Getreideblattlaus
Sitobion avenae, Rhopalosiphum padi, Metopolophium dirhodum
Bei starkem Befall sind vor allem die Ährenspindel, Rispenäste und der Spelzengrund dicht mit Blattläusen besiedelt. Geschädigte Ähren erscheinen lurz vor der Reife schmäler als gesunde. Auf Blättern können auch gelbliche Punkte erscheinen und die Blätter vegilben vorzeitig. Je nach den herrschenden Witterungsverhältnissen beginnt der Befall schon vor der Blüte, wobei die bevorzugten Besiedlungsorte (Ähren, Blätter usw.) je nach Blattlausart unterschiedlich sind.
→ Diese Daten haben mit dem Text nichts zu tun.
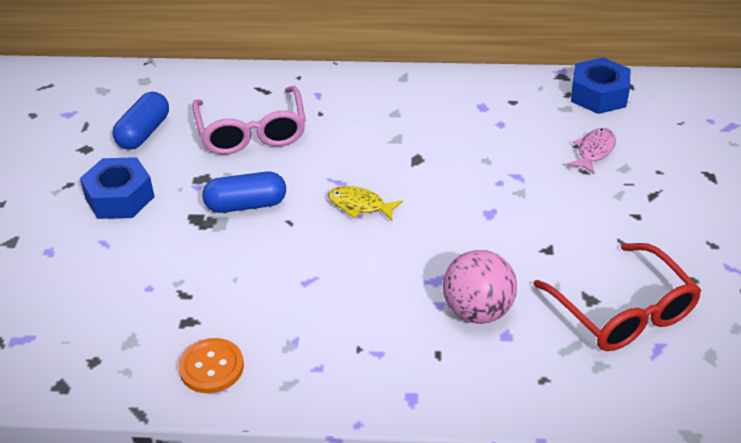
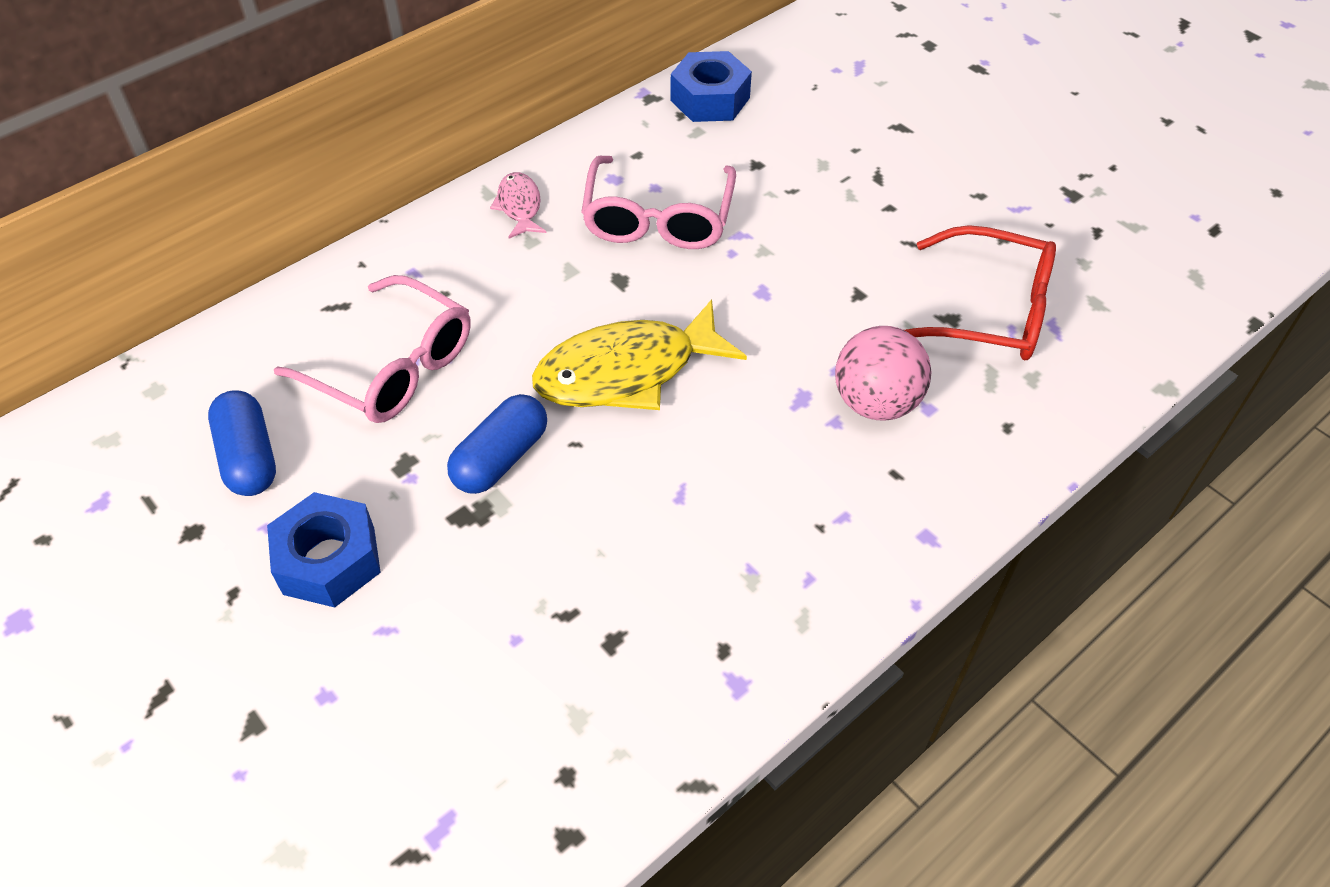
camera: 45 degrees left, 10 degrees up
(211, 367) = (705, 669): orange button -> none
(359, 205) = (626, 372): yellow fish -> yellow fish, size x2.03
(479, 141) = (658, 219): none -> pink glasses
(594, 151) = (777, 163): pink fish -> pink fish (519, 206)

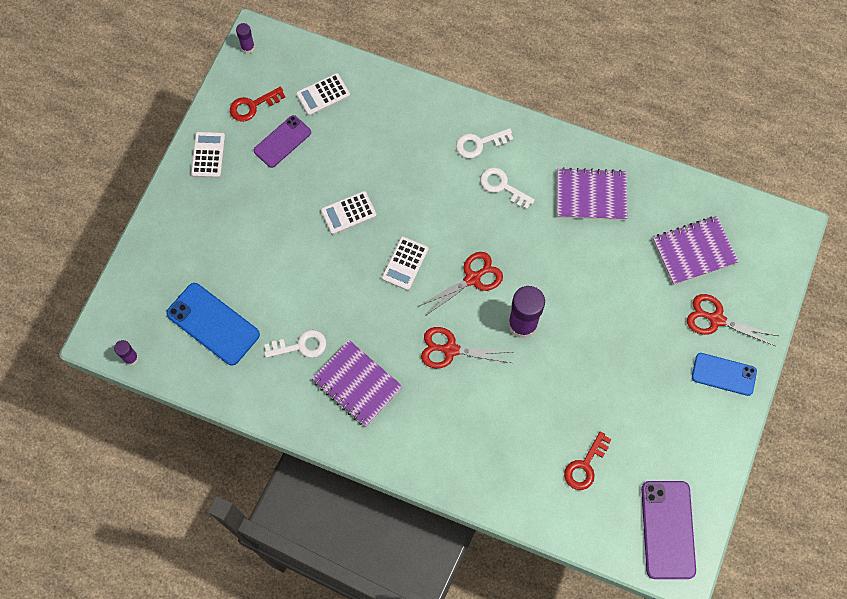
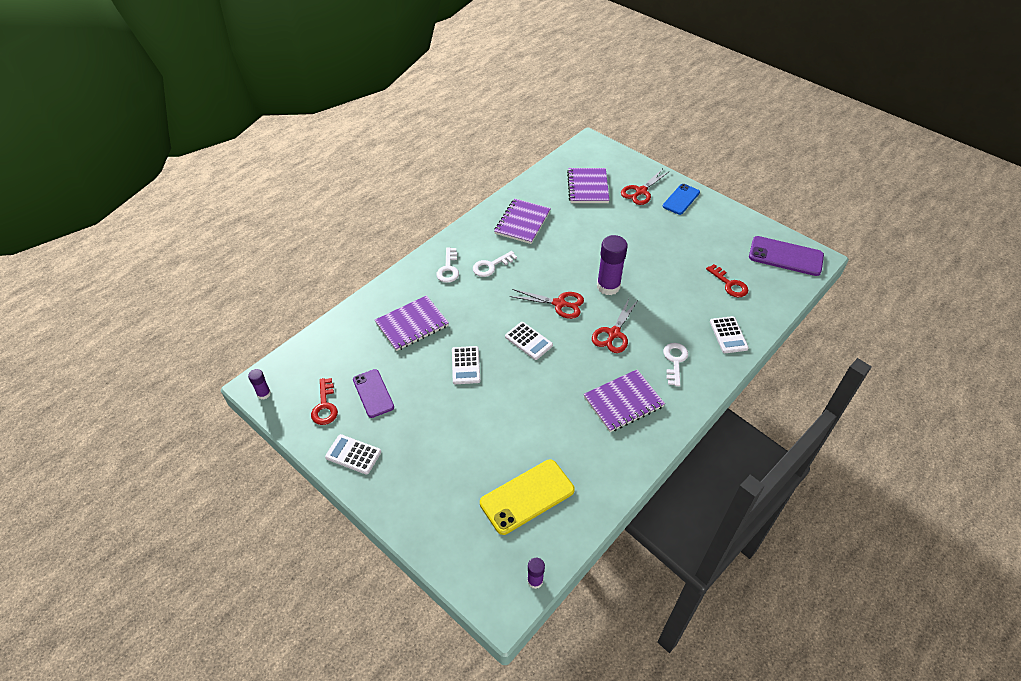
camera: 70 degrees left, 20 degrees down
(213, 324) = (527, 496): blue phone -> yellow phone
(301, 346) = (574, 432): white key -> white key (675, 361)
(323, 95) = (346, 352): white calculator -> white calculator (728, 335)
(383, 140) = (412, 324): none -> purple notebook
(472, 278) = (559, 304): red scissors -> red scissors turned 120 degrees clockwise

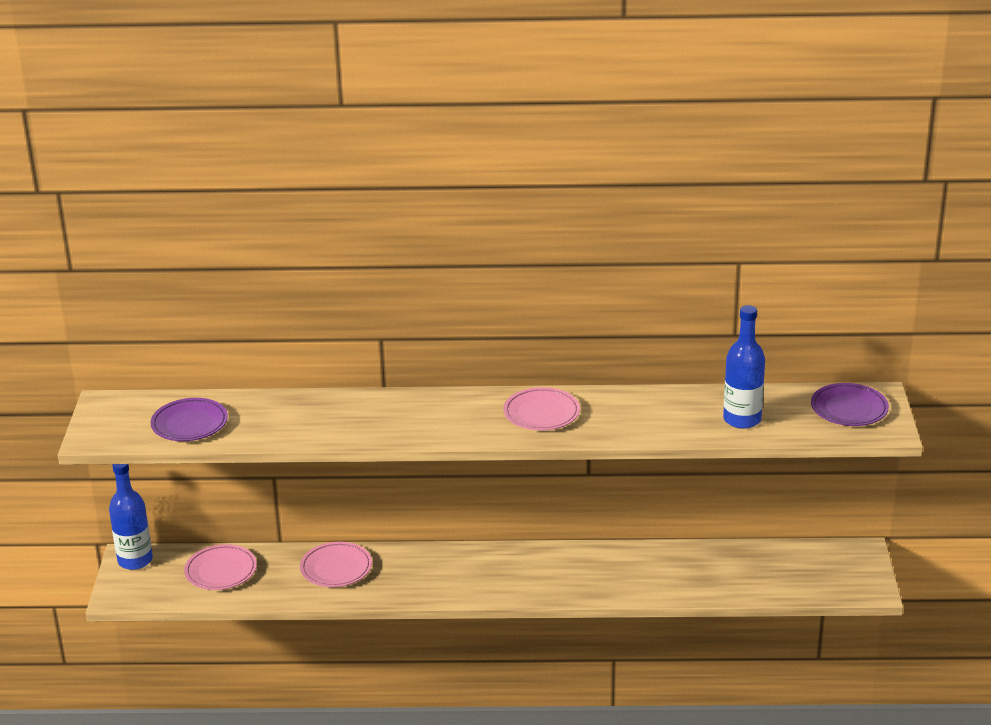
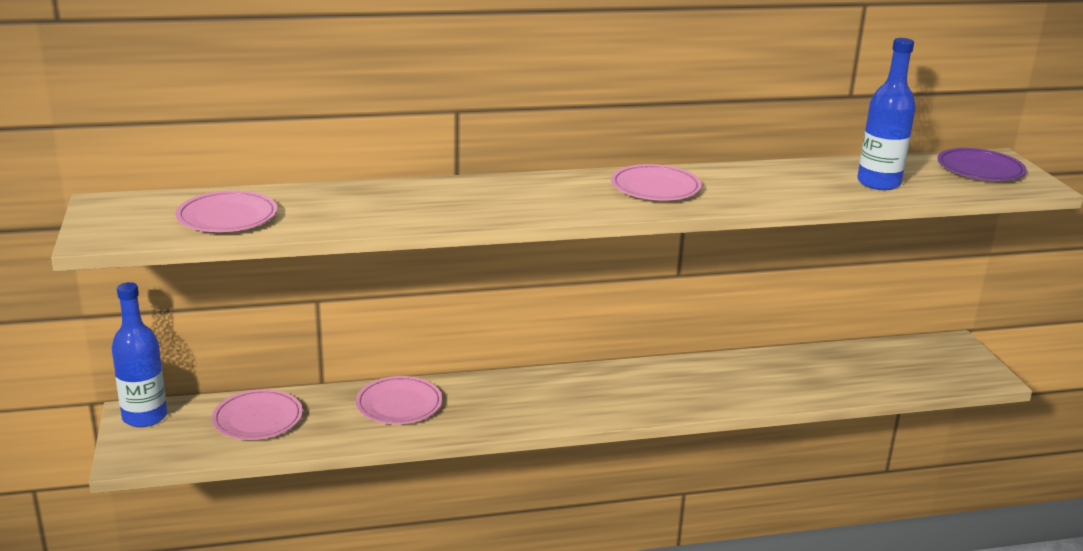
camera: 15 degrees left, 5 degrees down
(189, 424) = (227, 217): purple plate -> pink plate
Eine erste Kontrolle soll unbedingt zum Zeitpunkt der Blüte durchgeführt und in regelmäßigen Abständen wiederholt werden. Auf Genauigkeit muß höchster Wert gelegt werden, denn die Blattläuse, insbesondere junge, die zwischen den einzelnen Körnern saugen, sind oft schwer zu erkennen.
Wenn zur Zeit der Blüte 3 bis 5 Blattläuse/Ähre und eine aufsteigende Populationstendenz (innerhalb weniger Tage eine Zunahme der Blattlauszahl) festgestellt wird, soll eine Bekämpfung sofort durchgeführt werden.
Neben Getreide werden auch zahlreiche Gräser besiedelt.
Am Winterwirt schlüpft im März/April die ungeflügelte Larven der Stammmutter. Aus ihr entwickeln sich die ungeschlechtlichen Generationen. Diese geflügelten Formen wandern zu den Sommerwirten. Am Sommerwirt entwickeln sich sich mehrere Generationen ungeflügelter Weibchen. Bei Überpopulation werden geflügelte Weibchen gebildet, die auf Ausfallgetreide und Gräser fliegen und sich weiter vermehren. Schließlich werden die Winterwirte besiedelt, wo ungeflügelte Weibchen gebildet und begattet werden. Die Eier werden an Rinde und Knospen abgelegt.